One relative, who I barely know said, "I am just devastated." Well, certainly. My cancer has big ramifications for her own health genetically. Of course she was devastated. She is a fear-based thinker and fear quickly became inflamed when cancer came too close to her. Many people fearfully made my cancer all about themselves. This was exhausting also, because it took some measures from me to actually reassure these people that I wasn't coming to cancer with a fear-based attitude and therefore there was no need for them to do it either.

Every person has the right to react to things in their own way, according to their own paradigm. But fear-based thinking will turn a conversation instantly into a discussion about the responder's fear even if the participants are unaware of it. A love-based reaction would be along the lines of, "How are you managing this new thing?" or "How can I help you?" or "How has your life changed?" or "What things have you been learning from this new experience?" or "What coping mechanisms are you using?" or "What can I bring you?" or "What are you finding is the most comforting right now?" or "How do you feel about (fill in the blank)" etc. These are reaffirming the notion that fear doesn't have to be part of the mix when you get cancer, or at any other time. It's another learning experience which can be shared lovingly and positively with other members of the group.

I think the thing about cancer that feels so scary to everybody and sending them spiraling into fear-based thinking is that it is our perception that cancer could potentially take the afflicted person away from the group. The very thing that at our most instinctive levels, we don't want. It scares everybody all around. "Oh look, somebody is about to be taken from the group. That is not good!" Instinctive Reaction 101, herd style. I had some friends who I didn't hear from after they learned I had cancer. The prospect of possible separation of a group member from the group was just too much for them to deal with, so they didn't deal with it at all. Understandable, when you are a fear-based thinker.

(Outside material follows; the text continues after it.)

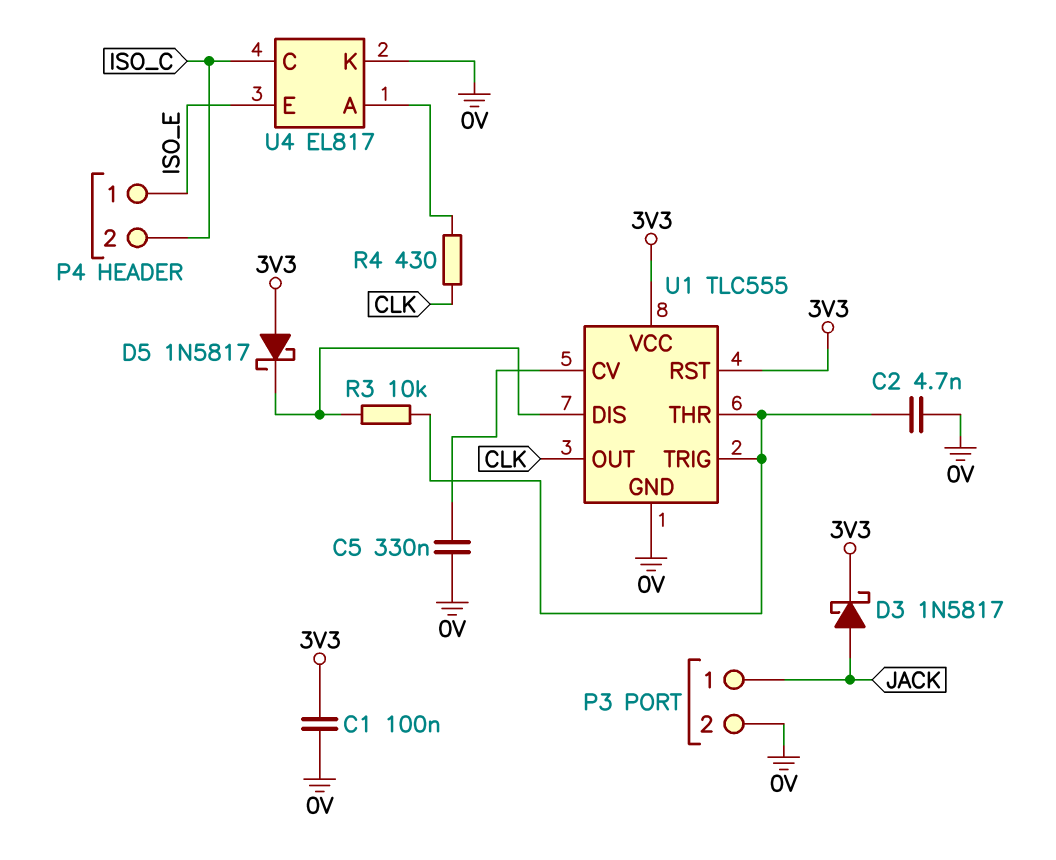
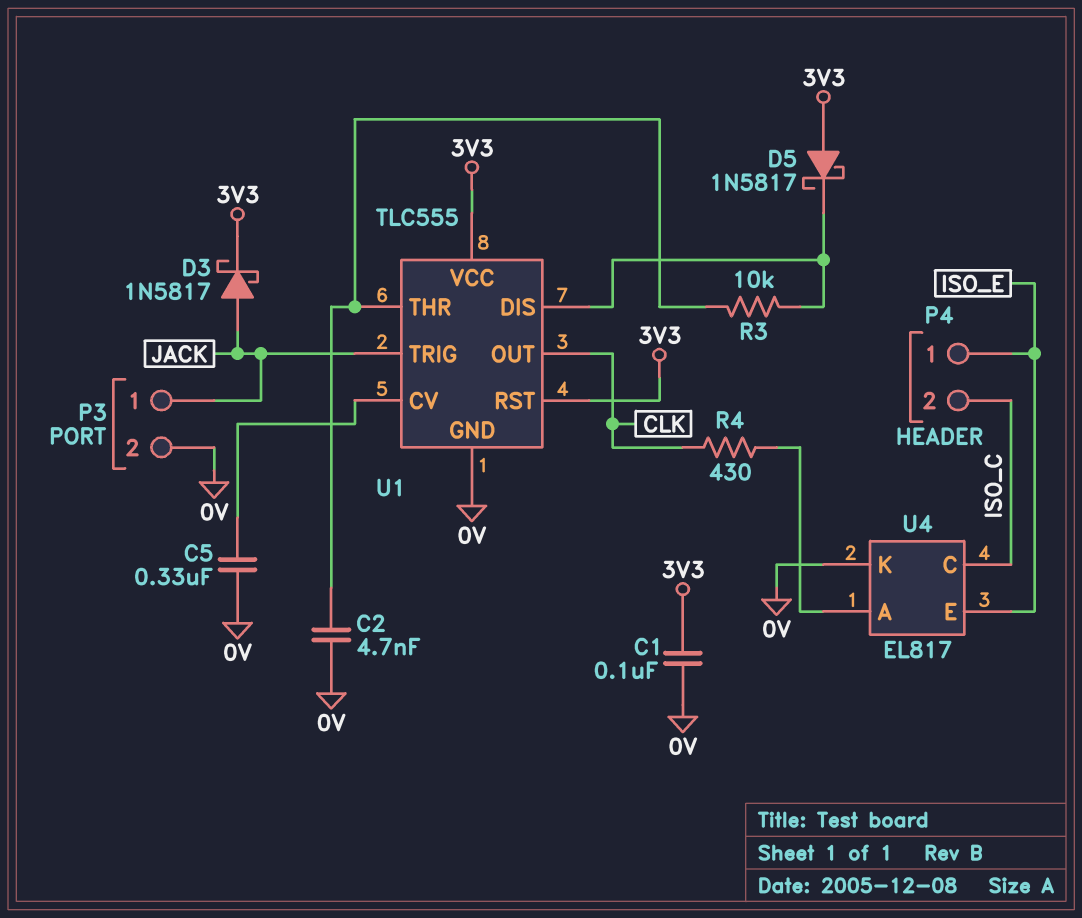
U1 pin TRIG: U1/THR -> JACK

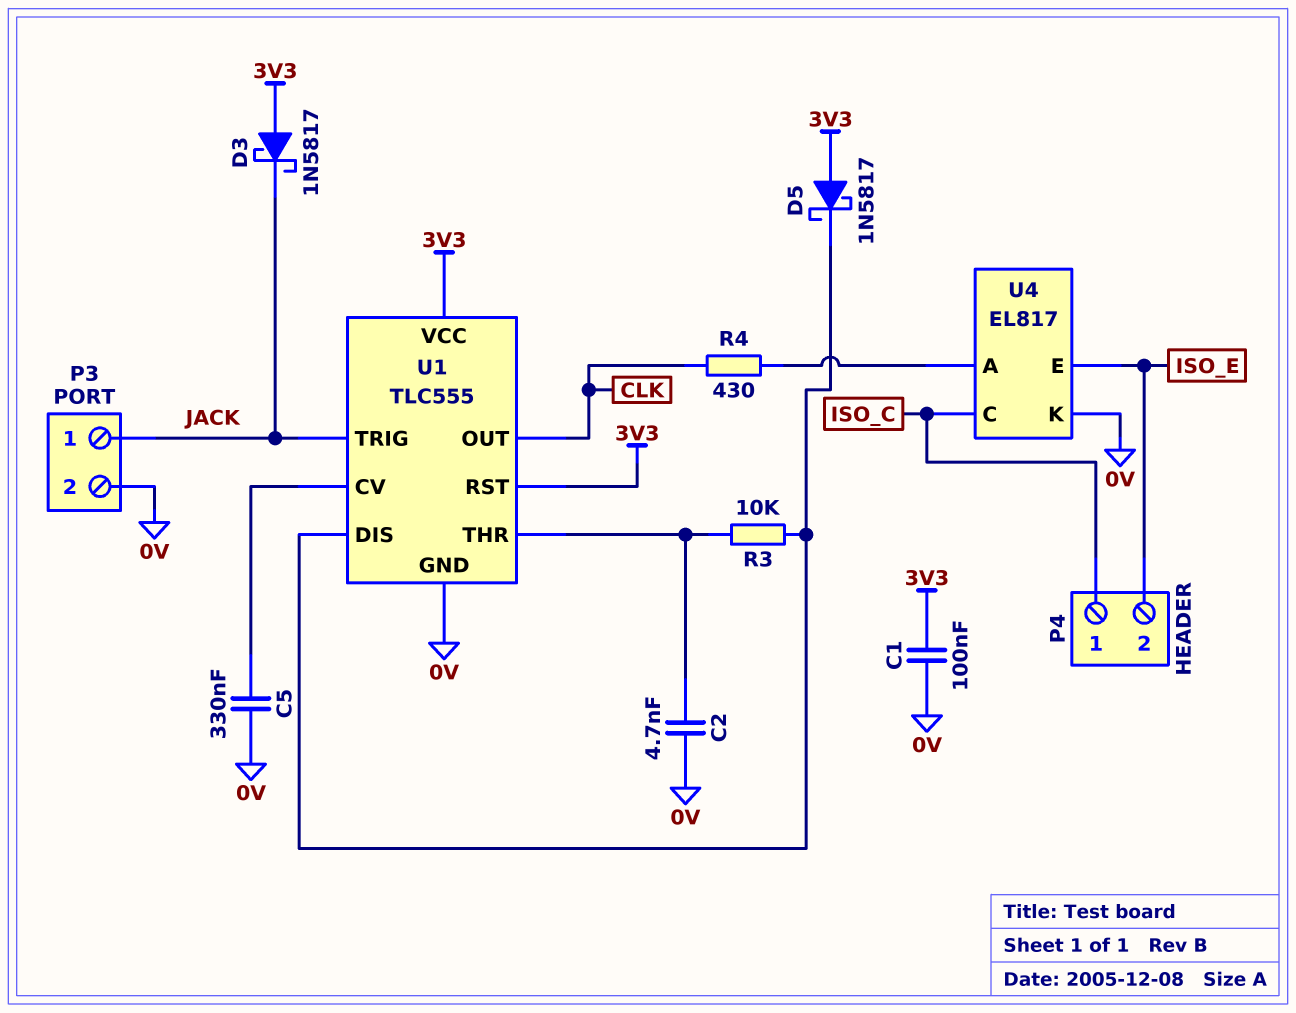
D3: schottky 1N5817 (A JACK, K 3V3) -> schottky 1N5817 (A 3V3, K JACK)
P4 pin 1: ISO_E -> ISO_C
P4 pin 2: ISO_C -> ISO_E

Now I'm not knocking anyone from coming from a place of fear. But I do want to point out that is a choice. Human beings have the capability to think past their fear-based reactions to ANY event, and make anything they want a total love-in. It is a choice. In fact, it is a lifestyle. The saying, "It's all good" came from this. It is totally true. It is all good if you choose to overcome your instinctual reaction and instead apply love as best you can as often as you can.

Choosing love over fear is what we are here to awaken to, in my spiritual opinion. If everybody on the planet made honest efforts to make choices in love and not fear (also called lack, jealousy, or any other negative emotion) then our planet would be in perfect peace and harmony much more often.

Never be afraid to stand up and defend your truth, even if you have to stand alone. Get off autopilot. Step back from the herd. Think about it. And then choose love.